音吉が帰国を拒んだ背景には、以下の現実的な理由がありました。
- 家族と生活基盤の確立:すでに上海やシンガポールで商館に勤務し、現地で愛する家族(妻と子ども)を養う国際商人として自立していたこと。
- 身分制度への不信:封建的な身分社会である幕府に仕えることへの疑念と、一度祖国から砲撃された体験による心理的不信感。
- 自由な世界市民としての矜持:英国籍を取得し、国際的なネットワークの中で生きる自由を選び取ったこと。
音吉は単なる「不運な被害者」ではなく、自らの手で人生の選択肢を切り拓き、自発的に世界で生きる道を選んだ先駆者だったのです。

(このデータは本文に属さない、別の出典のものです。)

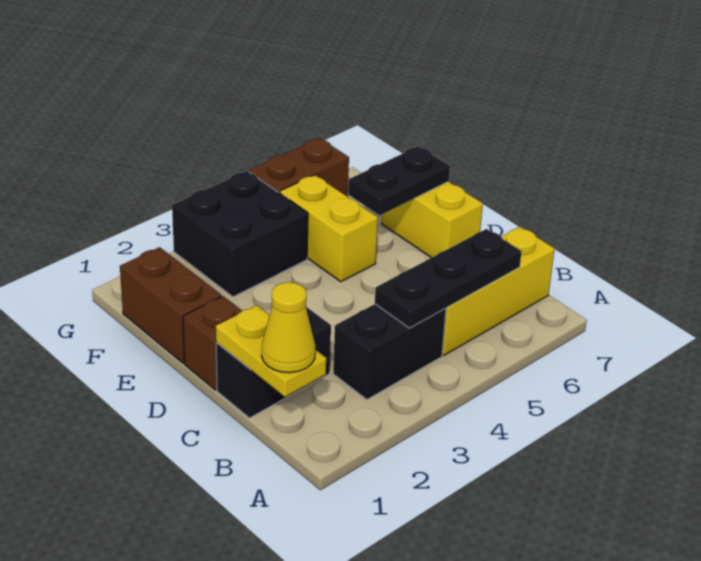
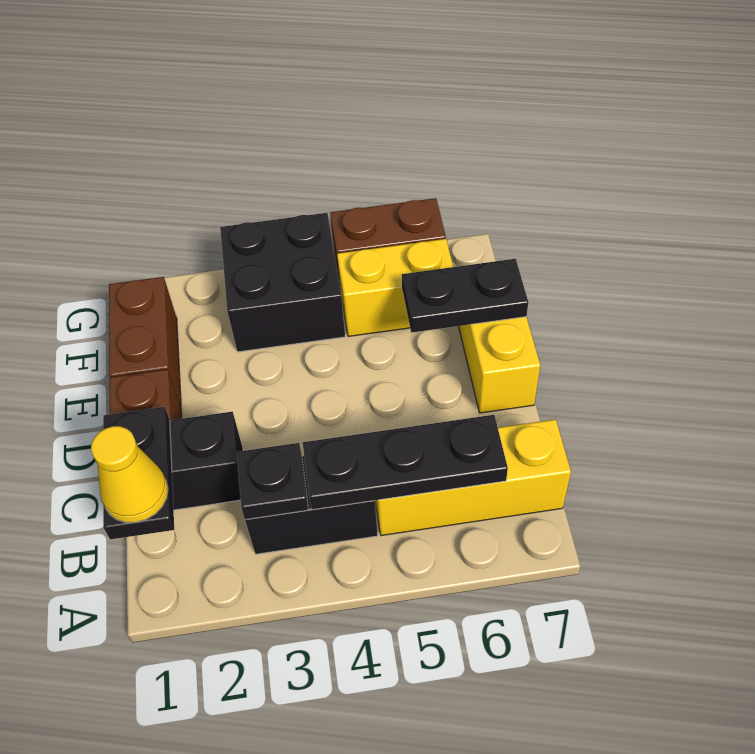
yellow plate B1:C1 level 2 -> black plate B1:C1 level 2
none -> black plate B3 level 2
yellow brick E5:F5 level 1 -> yellow brick F5:F6 level 1

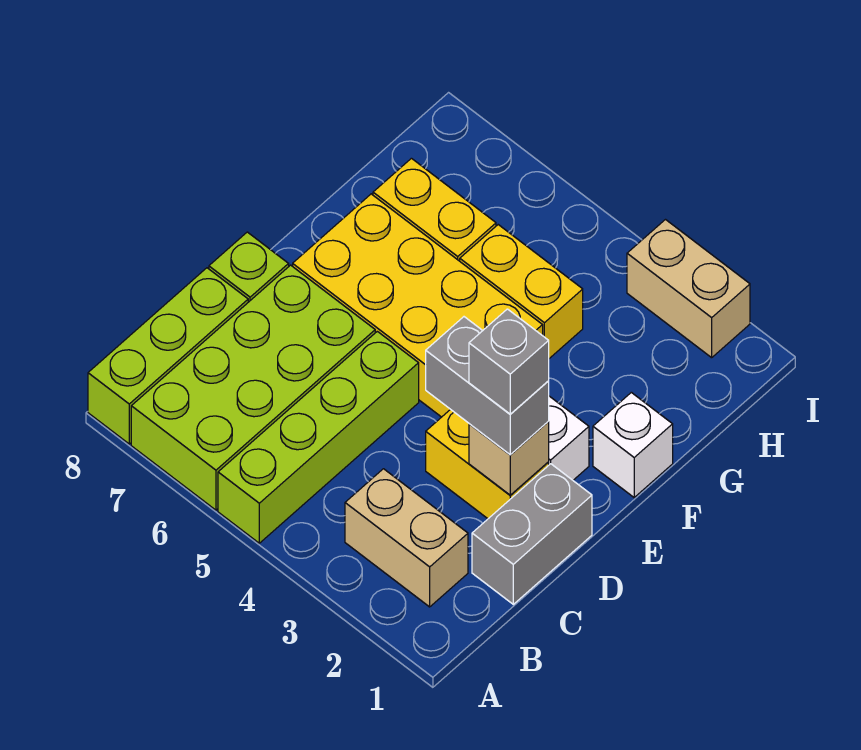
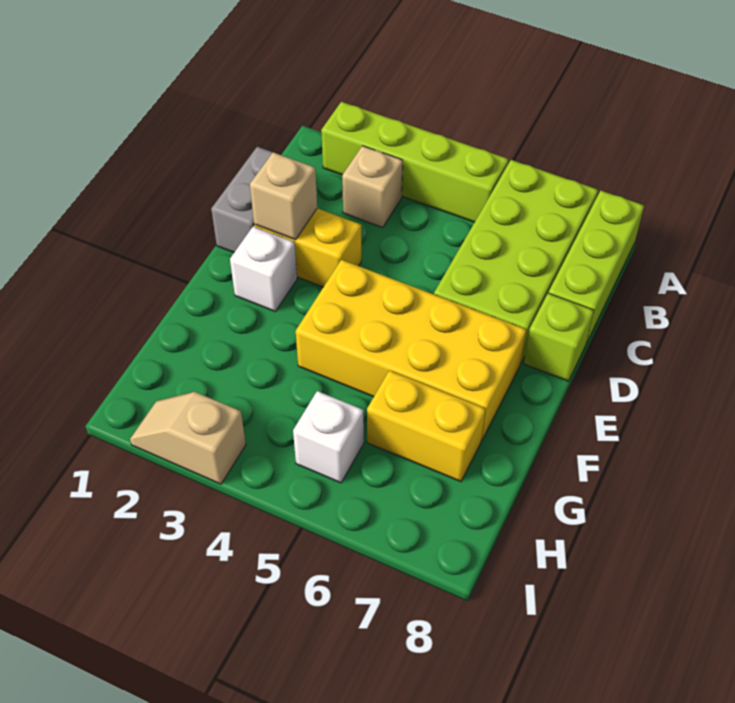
lime brick A5:D5 level 1 -> lime brick A2:A5 level 1
tan brick B2:B3 level 1 -> tan brick B3 level 1
grey brick D2:D3 level 3 -> none
grey brick D2 level 4 -> none
white brick F1 level 1 -> white brick H5 level 1
yellow brick G4:G5 level 1 -> none
tan brick I2:I3 level 1 -> tan slope I2:I3 level 1 top 3

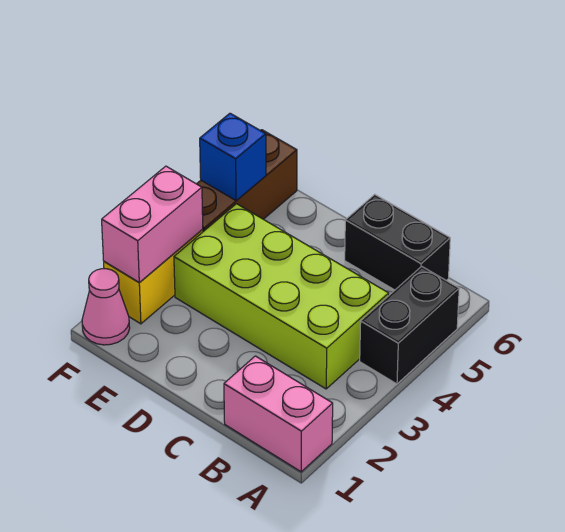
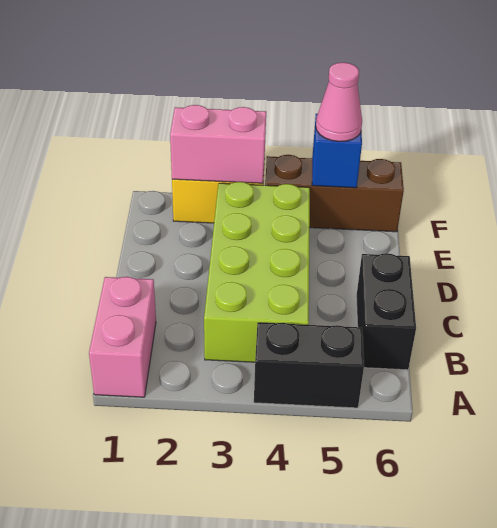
pink cone F1 level 1 -> pink cone F5 level 3

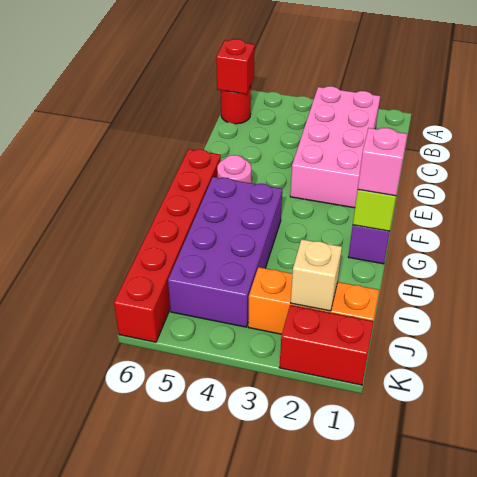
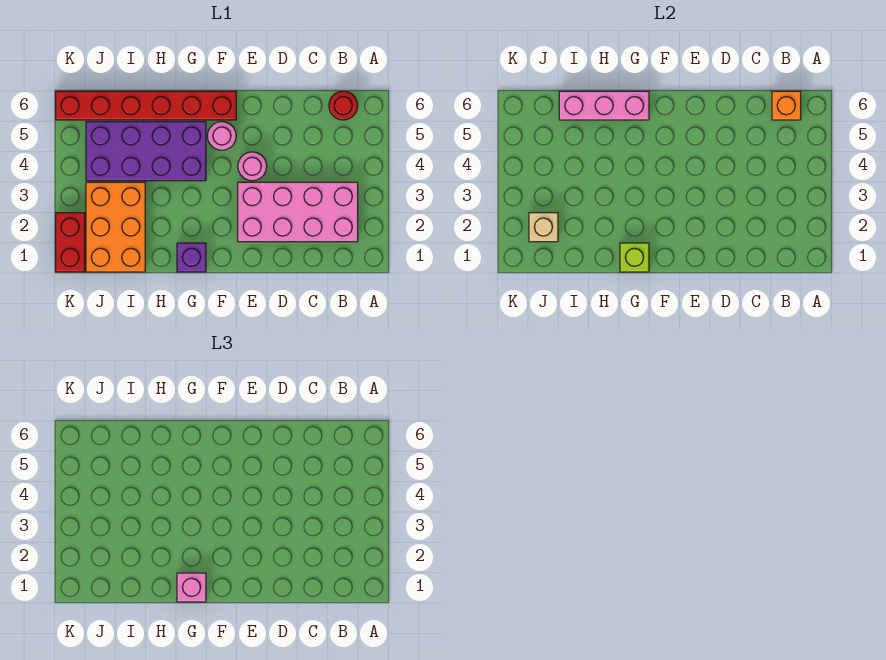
red brick B6 level 2 -> orange brick B6 level 2
none -> pink round brick E4 level 1
none -> pink brick G6:I6 level 2
orange brick J1:J3 level 1 -> orange brick I1:J3 level 1

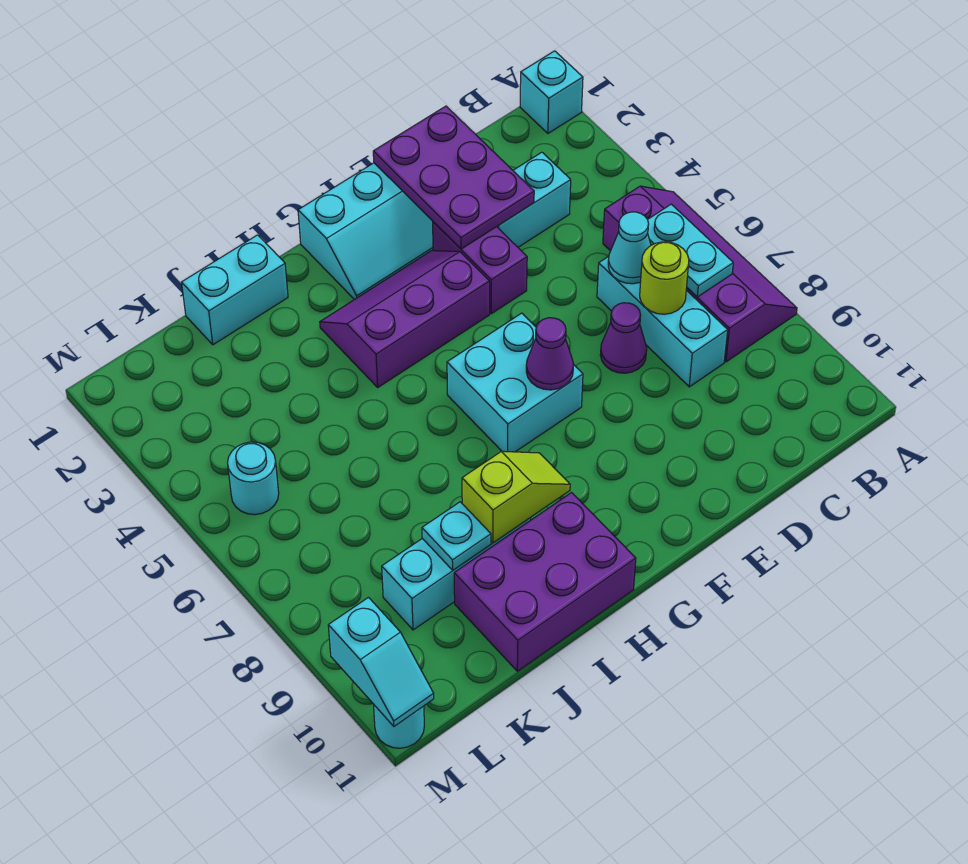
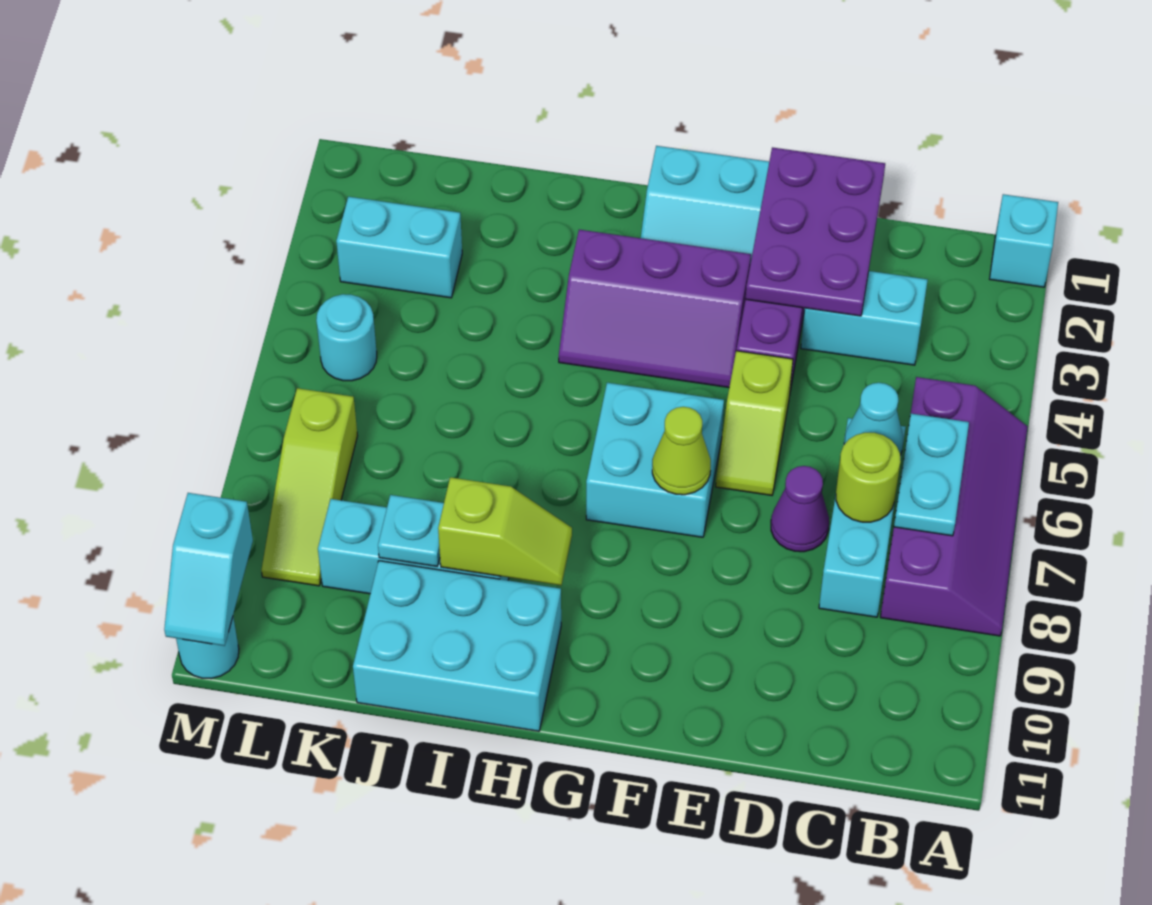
none -> lime slope E5:E6 level 1 top 5
purple slope F3:H4 level 1 top 4 -> purple slope F3:H4 level 1 top 3
purple cone F7 level 2 -> lime cone F7 level 2
purple brick H10:J11 level 1 -> cyan brick H10:J11 level 1
cyan brick I1:J1 level 1 -> cyan brick K3:L3 level 1
none -> lime slope L7:L9 level 1 top 7

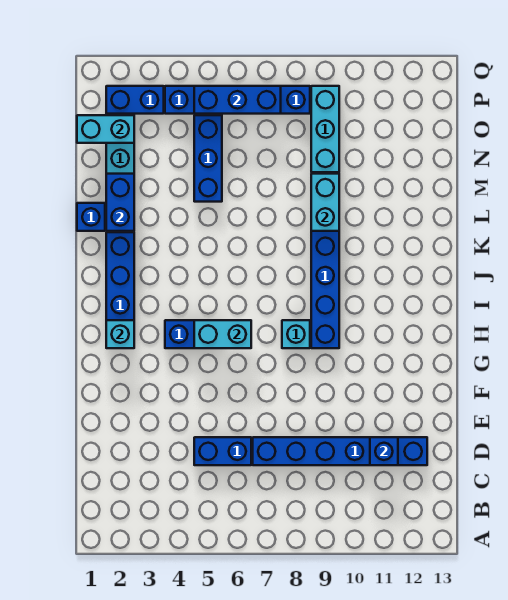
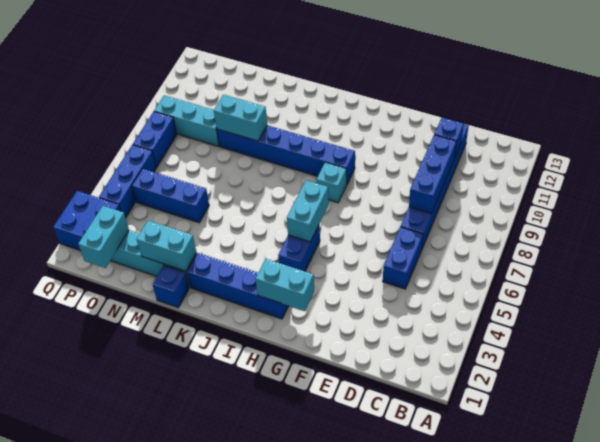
cyan brick H2 level 2 -> cyan brick G2:H2 level 2
blue brick L2:M2 level 2 -> cyan brick L2:M2 level 2
blue brick P2:P3 level 1 -> blue brick P2:Q3 level 1
blue brick P5:P7 level 2 -> blue brick D8:D10 level 2

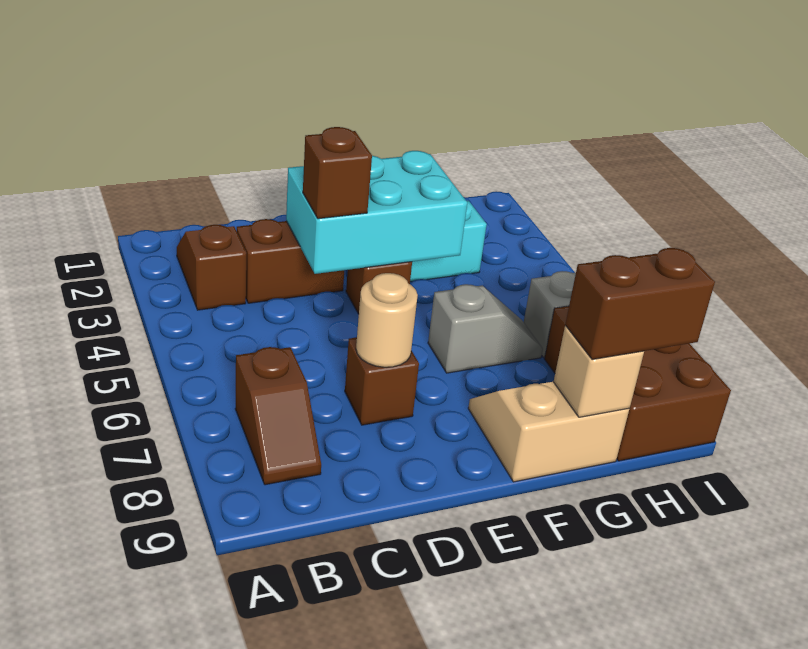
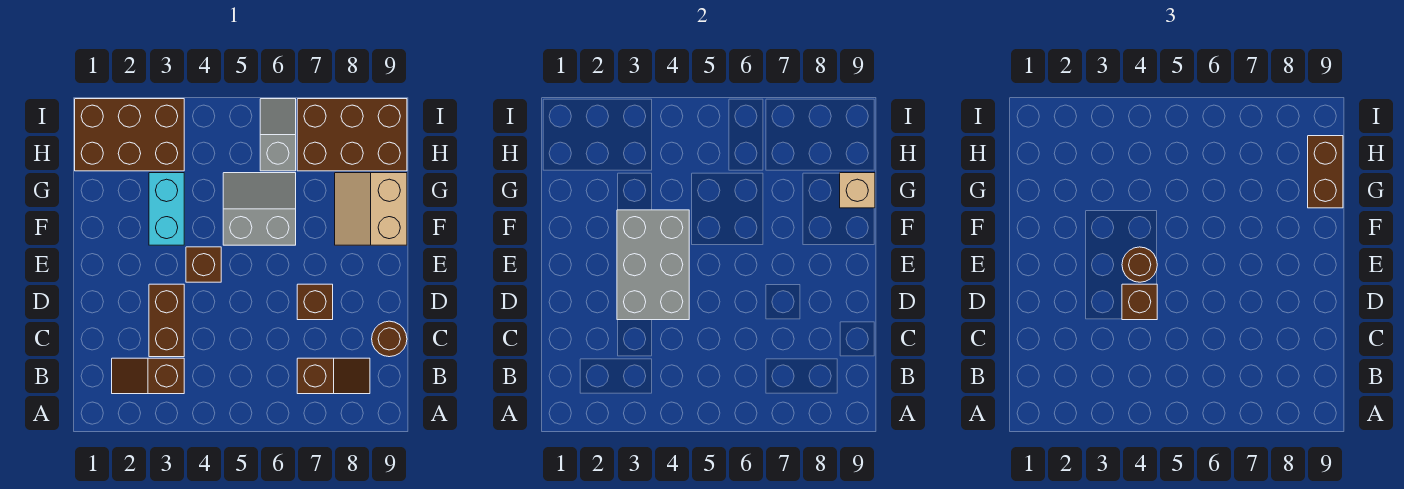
none -> brown round brick C9 level 1
cyan brick D3:F4 level 2 -> grey brick D3:F4 level 2
tan round brick D7 level 2 -> none
none -> brown round brick E4 level 3
grey slope F6:G6 level 1 top F -> grey slope F5:G6 level 1 top F
none -> brown brick H1:I3 level 1

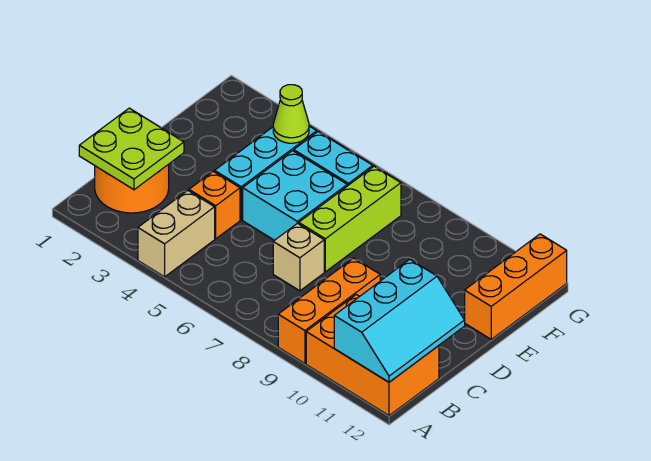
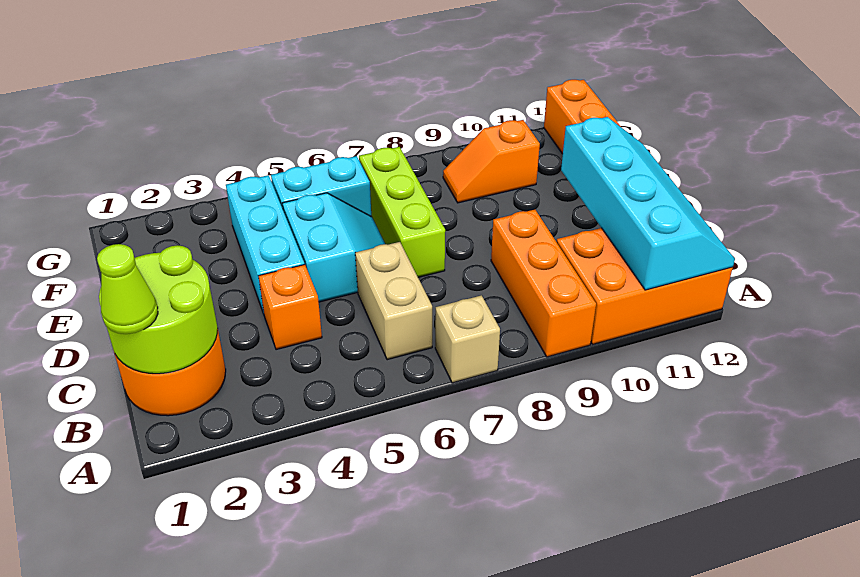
tan brick A4:B4 level 1 -> tan brick B6:C6 level 1
cyan slope A11:C12 level 2 top 11 -> cyan slope A11:D12 level 2 top 11
lime plate B1:C2 level 2 -> lime round brick B1:C2 level 2
tan brick C7 level 1 -> tan brick A7 level 1
cyan brick D5:E6 level 1 -> cyan slope D5:E6 level 1 top 5
lime cone F4 level 2 -> lime cone B1 level 3
none -> orange slope F9:F10 level 1 top 10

【実態検証】日本人初の実業家「ジョン・マシュー・オトキチ」が残した英語力と歴史的功績
英国籍を取得した音吉は、名をジョン・マシュー・オトキチ(John Matthew Ottoson)と改め、貿易商社デント商会などに勤務しながら、東アジアから東南アジアを結ぶ広大な海域で実業家として頭角を現しました。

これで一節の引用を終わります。